Десять арестов Исаака Г. - страница 3



– Каких толков! Все сделаем!.. Все успеем!..

Дежурный наборщик, печатник и сторож на извозчиках кинулись собирать и свозить рабочих. … Надо хоть немного знать тогдашние условия типографской работы, чтобы понять, что значит после девяти часов вечера, когда наборная работа по газете совершенно окончена, ухитриться сделать набор более полутора полос семиколонного размера. А это было, благодаря поистине героическим усилиям рабочих, сделано…

Я не помню, как написал я коротенькую передовую. Потом мы вместе с метранпажем выкидывали очередной материал из сверстанного номера и ставили вот этот, вот такой живой, животрепещущий материал, из каждой строки которого каждою буквою кричало:

– Революция! Пришла революция!..

Печатать номер начали в полночь. Кончили печатание назавтра в два часа дня. Немудрено: ведь нам пришлось на этот раз вместо наших обычных семи тысяч экземпляров выпустить небывалую для Иркутска цифру – семнадцать тысяч!»21.

Второй, и значительно более обширный, материал также был приурочен к «круглой дате». В конце 1925 года в «Сибирских огнях» была напечатана статья Гольдберга «То, что вспомнилось (Листки о 1905 г. в Иркутске)»22 с воспоминаниями, охватывающими период с апреля по ноябрь 1905 года, и, практически сразу после этого, в нескольких номерах «Власти труда», очерк «Восемь дней (Военная забастовка в Иркутске в 1905 году)»23, хронологически продолжающий «Листки», но уже почти не содержащий никаких личностных моментов. Несмотря на то, что под романом «День разгорается» самим Гольдбергом указаны даты написания «1930—1935», совершенно очевидно, что тему эту он начал серьезно разрабатывать как минимум на пять лет раньше. Местами «Листки» просто текстуально совпадают с романом.

Это даже не столько мемуары, сколько результат исследовательской работы в попытке нарисовать целостную картину событий первой русской революции в Иркутске на основании современных им печатных и архивных материалов и, лишь отчасти, личных воспоминаний. Но именно в тех случаях, когда Гольдберг не цитирует газетные статьи (в основном из «Восточного обозрения») и конструирует на их основе определенные обобщения, его язык становится живым, очень достоверно передающим переживания стоящего на пороге совершеннолетия юноши, погрузившегося в водоворот «уличной» политики.

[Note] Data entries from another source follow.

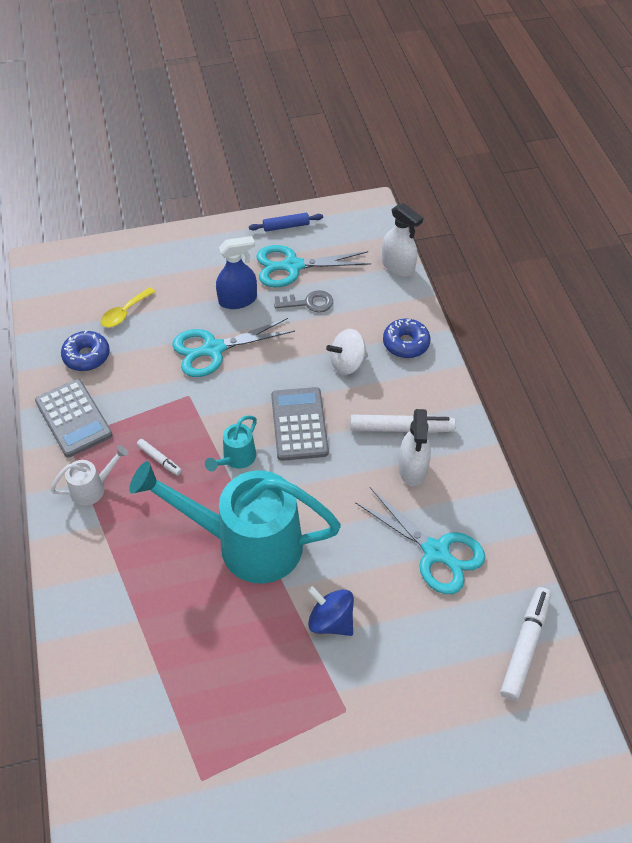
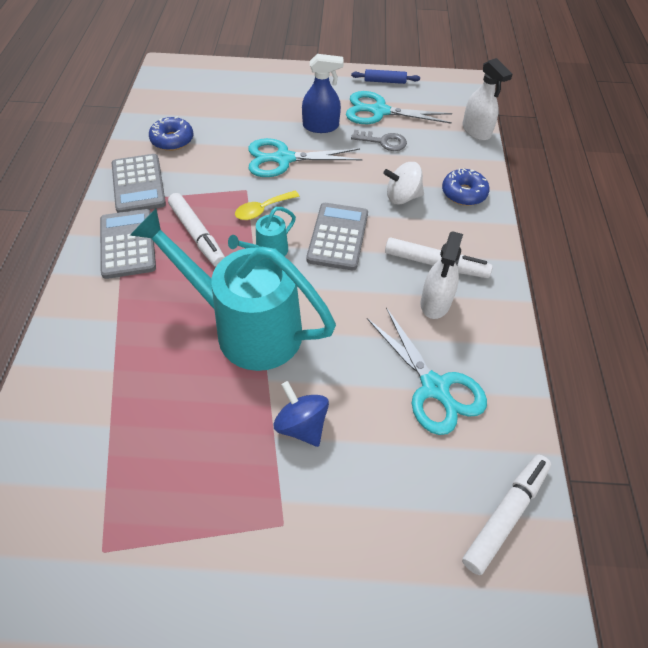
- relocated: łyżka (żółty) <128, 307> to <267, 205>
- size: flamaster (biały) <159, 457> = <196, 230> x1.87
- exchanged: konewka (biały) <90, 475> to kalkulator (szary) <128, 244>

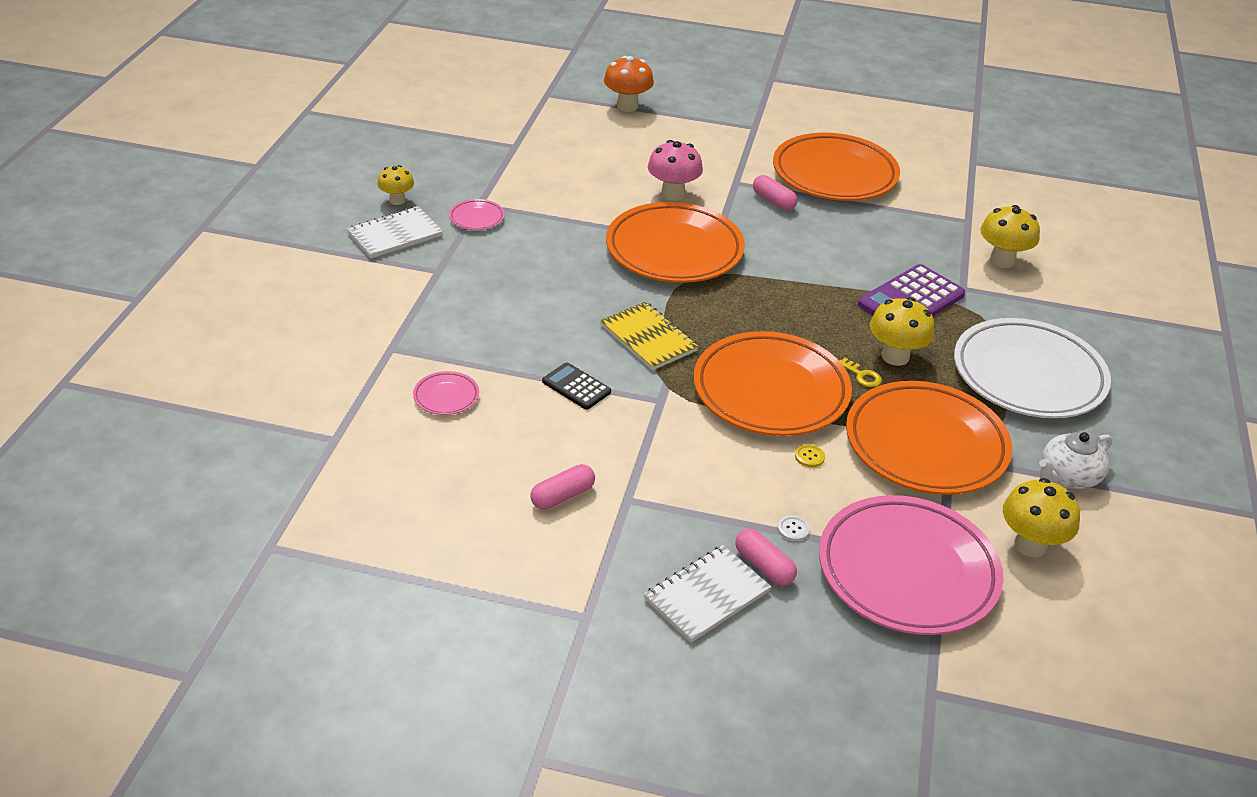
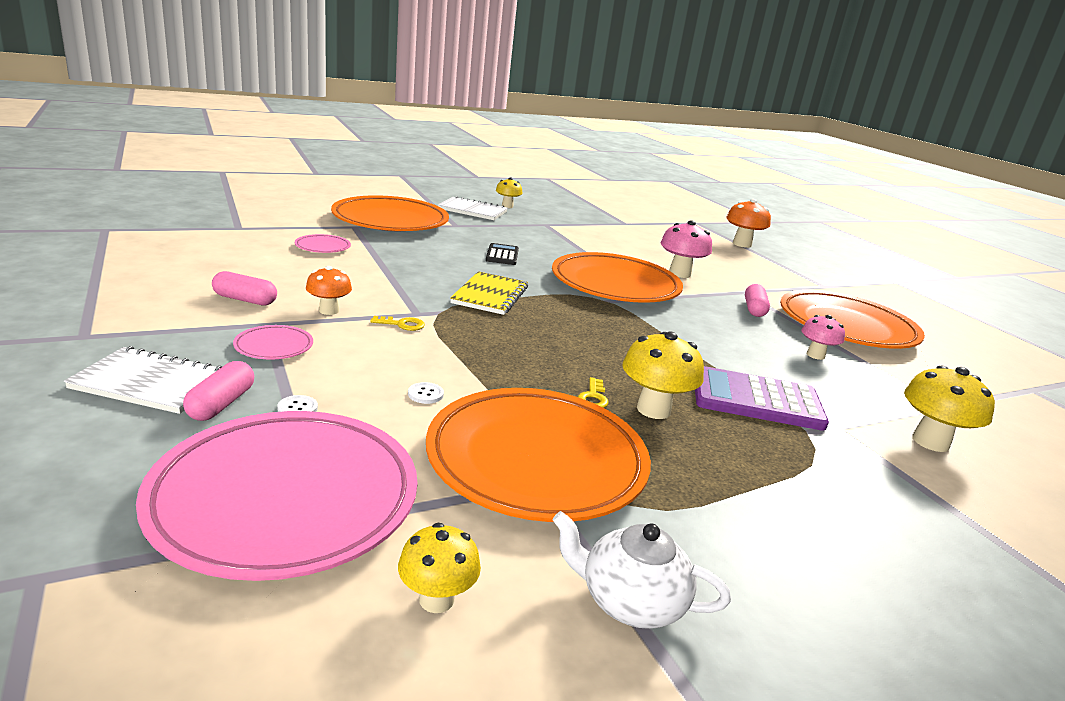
- relocated: talerz (różowy) <477, 214> to <273, 342>
- missing: talerz (biały) <1032, 368>
- relocated: talerz (pomarańczowy) <773, 383> to <390, 213>
- relocated: kalkulator (czarny) <576, 386> to <502, 254>
- colour: guzik (żółty) <810, 455> to guzik (biały) <426, 393>
- size: grzyb (żółty) <1041, 518> = <439, 568> x0.64
- appeared: grzyb (pomarańczowy) <329, 290>
- appeared: grzyb (różowy) <823, 337>
- appeared: klucz (żółty) <397, 323>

Особенно насыщены эмоциями и деталями сюжеты с описанием беспорядков в городском театре на Пасху 18 апреля (1 мая нового стиля), событий бурного дня 17 октября (драка у Дома Кузнеца утром и вечернее столкновение на Большой улице после митинга), ареста членов эсеровской дружины и их последующего тюремного заключения 19—22 октября, действий отрядов самообороны в ноябре.

И в каждом из этих фрагментов мы находим непременное указание на молодость всех активно действующих лиц, на чувство радости от того, что сложные проблемы можно так просто и даже весело решить совместными усилиями:

« – Да здравствует первое мая!.. Ура!..

Все повскакали с мест. Оркестр умолк. … В зале дали свет. По коридорам забегали дежурные околодочники и полицейские. Посредине партера вырос полициймейстер Никольский, задравший голову вверх и высматривающий что-то на галерке. А там все кипело. За первым криком поднялся грохот и громче всего послышалось: – Оркестр, Марсельезу! Марсельезу!

Из партера панически настроенная публика кинулась по проходам к выходу. Галерочная молодежь заметила это, облепила перила и, свешиваясь вниз, закричала: – Трусы!.. Как вам не стыдно!.. Родители сдрефили!?